On 01/11/2013 22:00, Bob DeRemer wrote:
> QUESTION: I'm looking for some advice on what Tomcat NIO connector
> settings to use to support 100K concurrent websocket connections.
> Hopefully I  can reach this goal through a combination of Tomcat NIO
> Connector settings, and Server 2008 R2 configuration [if needed].
> 
> BACKGROUND: We're scale testing our websocket application and looking
> to see how many concurrent websocket connections we can get on a
> single Tomcat instance - with the goal being 100K.  I've provided the
> test landscape details at the bottom - all VERY BIG EC2 instances
> over 10 GB network, so memory, CPU and network do not appear to be
> the problem when monitoring.
> 
> PROBLEM: The problem we are running into is that we can't seem to
> establish even 50K connections into Tomcat.  At some point, we start
> getting connect failures, similar to the following:

OK. Win 2k8 R2, 16GB RAM, bunch of other stuff running, client and
server on same machine, no tuning. I get 16,313 connections before it
falls over. That is consistent with the defaults which should allow a
maximum of 16384 (given I have other stuff running).
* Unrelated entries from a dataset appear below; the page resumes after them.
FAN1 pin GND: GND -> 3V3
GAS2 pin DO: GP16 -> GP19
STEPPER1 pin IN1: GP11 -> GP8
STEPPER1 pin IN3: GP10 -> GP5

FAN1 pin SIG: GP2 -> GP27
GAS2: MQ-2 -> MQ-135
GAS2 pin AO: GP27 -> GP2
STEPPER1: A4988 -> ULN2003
(I'll commit the test to trunk shortly).

After
netsh int ipv4 set dynamicport tcp start=10000 num=55536

I got as far as 25121 before I hit GC issues.
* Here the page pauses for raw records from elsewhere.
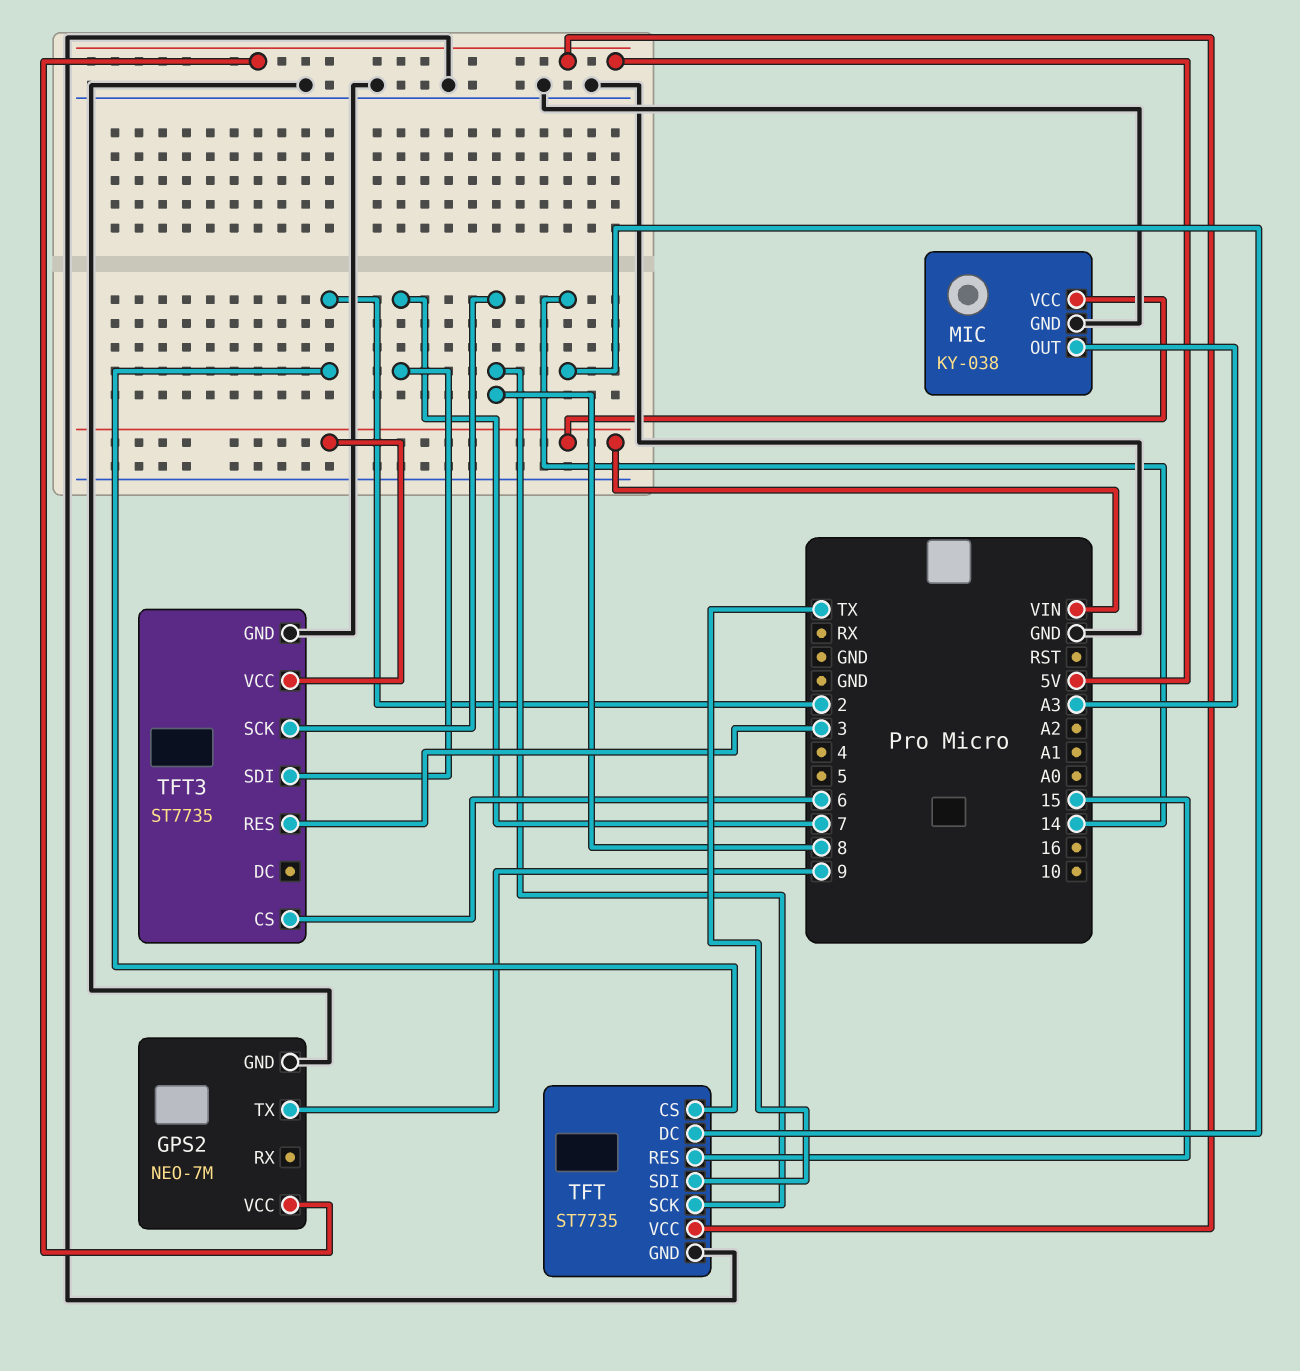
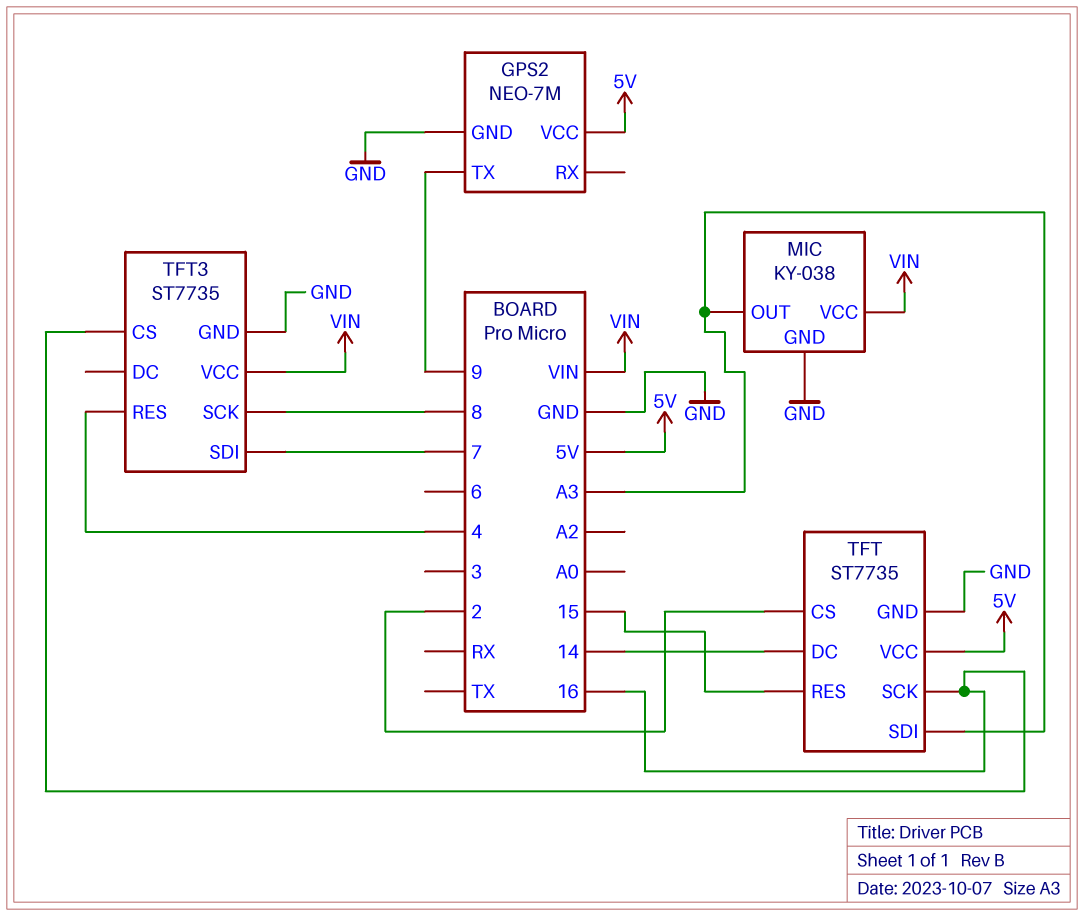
TFT pin SCK: 8 -> 16
TFT pin SDI: TX -> A3
TFT3 pin CS: 6 -> 16
TFT3 pin RES: 3 -> 4

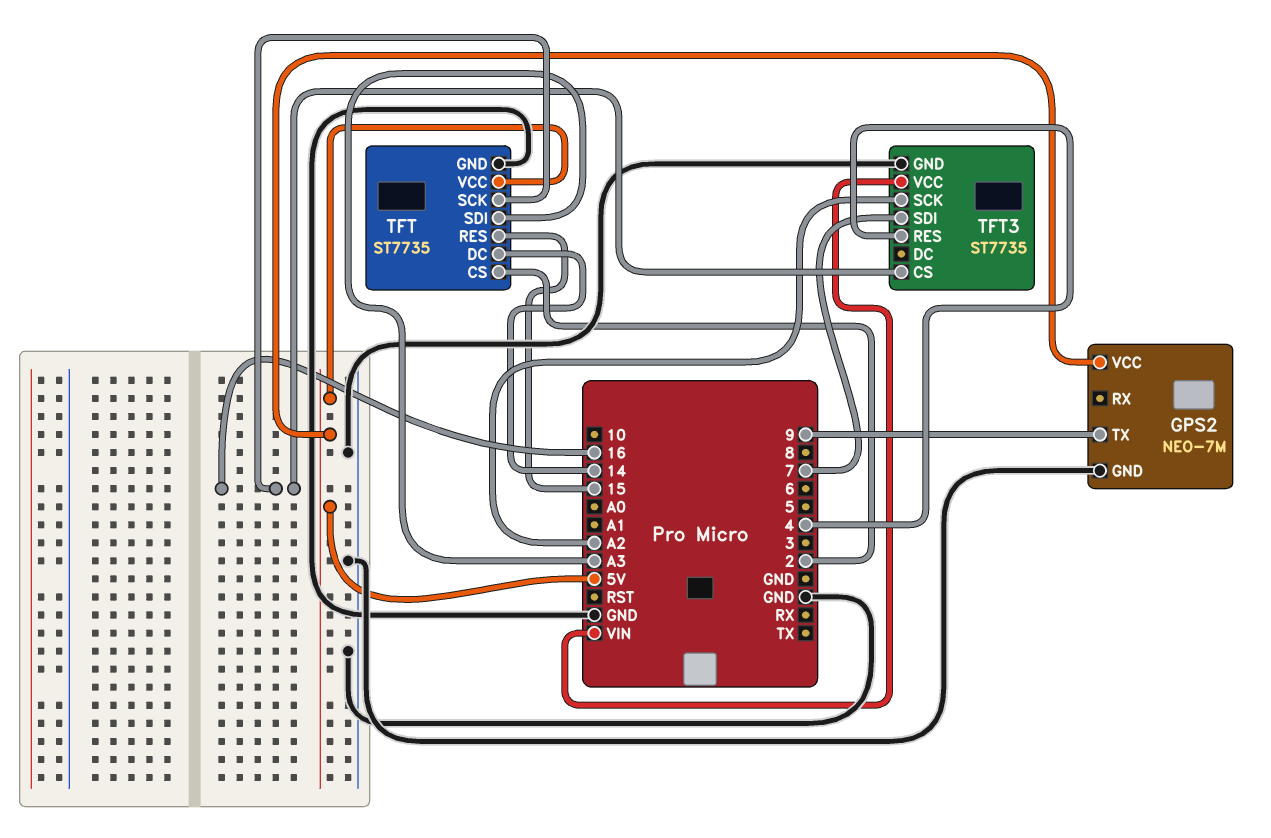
MIC: KY-038 -> none
MIC pin GND: GND -> none
MIC pin OUT: A3 -> none
MIC pin VCC: VIN -> none
TFT3 pin SCK: 8 -> A2

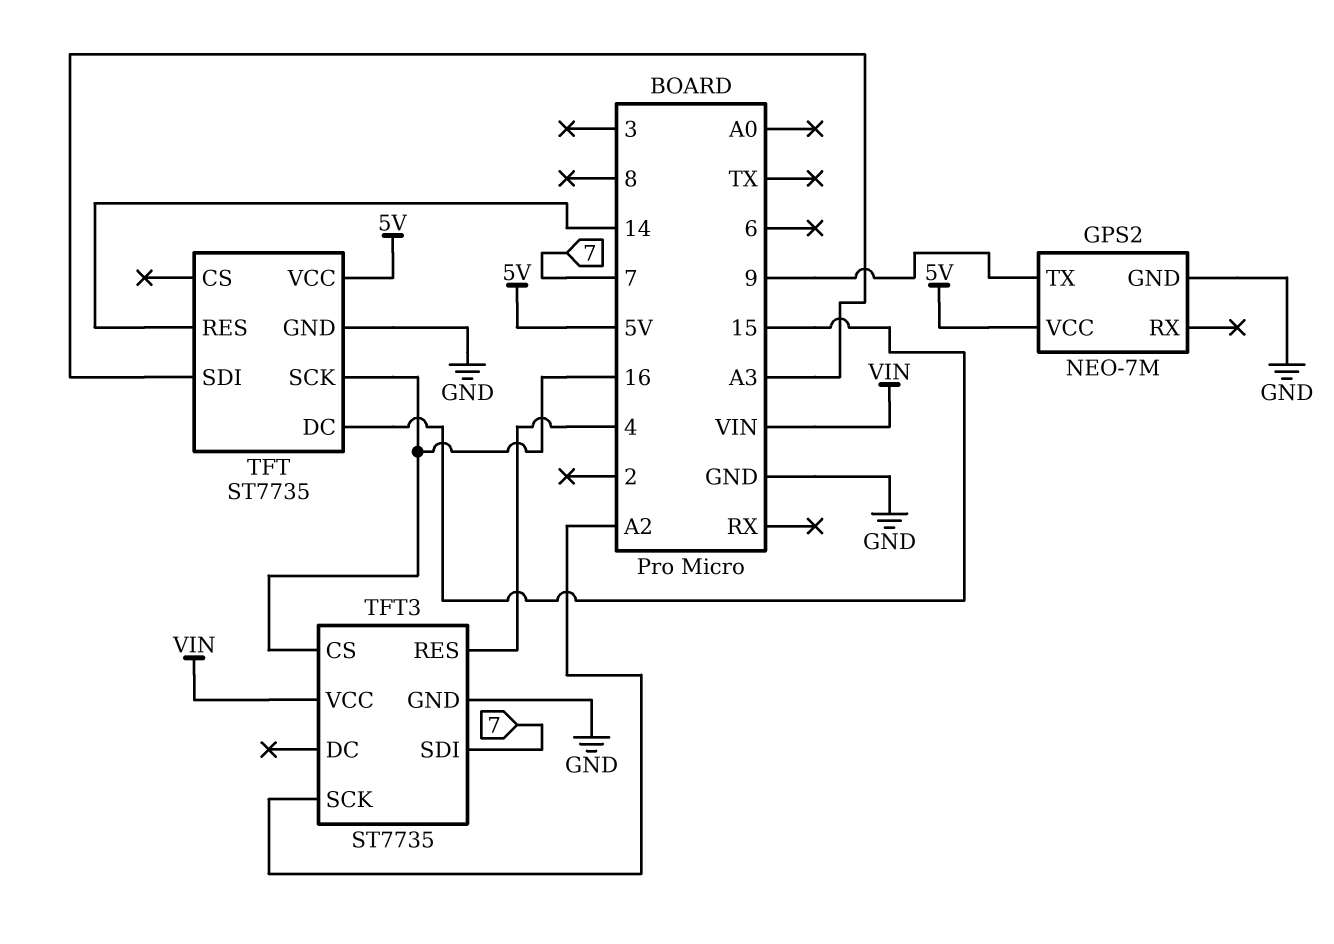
TFT pin CS: 2 -> none
TFT pin DC: 14 -> 15
TFT pin RES: 15 -> 14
-Xmx12G -Xms12G fixed the GC problems (well, I say fixed allowed them to
be ignored would be closer)

The next run got to 55464 connections which looks to be about the limit
of the ephemeral ports.

> I'm hoping that someone may be able to advise what changes we might
> make to the following Tomcat NIO connector setting that will allow
> upwards of 100K websocket connections:
> 
> <Connector port="80" 
> protocol="org.apache.coyote.http11.Http11NioProtocol" 
> connectionTimeout="20000" maxConnections="100000" 
> maxThreads="100000" redirectPort="8443" />

As Chris said the threads are probably too high.

You can set maxThreads="-1" for unlimited connections (worth doing for
testing).

> TEST LANDSCAPE:
> 
> The test landscape is all Windows Server 2008 R2 boxes running in EC2
> and the Test Client environment:
> 
> Our test client is a multi-threaded java client that makes use of the
> JSR356 ClientEndpoint functionality.  We're creating 40K+ websocket
> connections from a single test client machine.  The test client is
> Server 2008 R2 and we have configured it to allow 50K ephemeral
> ports, so we should be able to establish 40K+ outbound websocket
> connections.
> 
> Server environment:
> 
> *         EC2 instance (cc2.8xlarge) (60 GB, 10 GB network, 16
> vCPUs)
> 
> *         Server 2008 R2
> 
> *         Tomcat 7.0.48 (trunk)
> 
> *         Java 1.7.0_45

Look at your memory usage. My guess based on my simple test results is
that the JVM for both Tomcat and the client isn't grabbing as much
memory as it really needs. If that is the problem then -Xms20G -Xmx30G
should do the trick.

Keep in mind that Tomcat is allocating at several 8k buffers for each
connection (client and server - I'd need to check the code to be sure
how many buffers are allocated per connection) so you are going to need
a fair amount of RAM. The TCP buffers will need quite a lot of space too
but that should be outside of the Java Object Heap.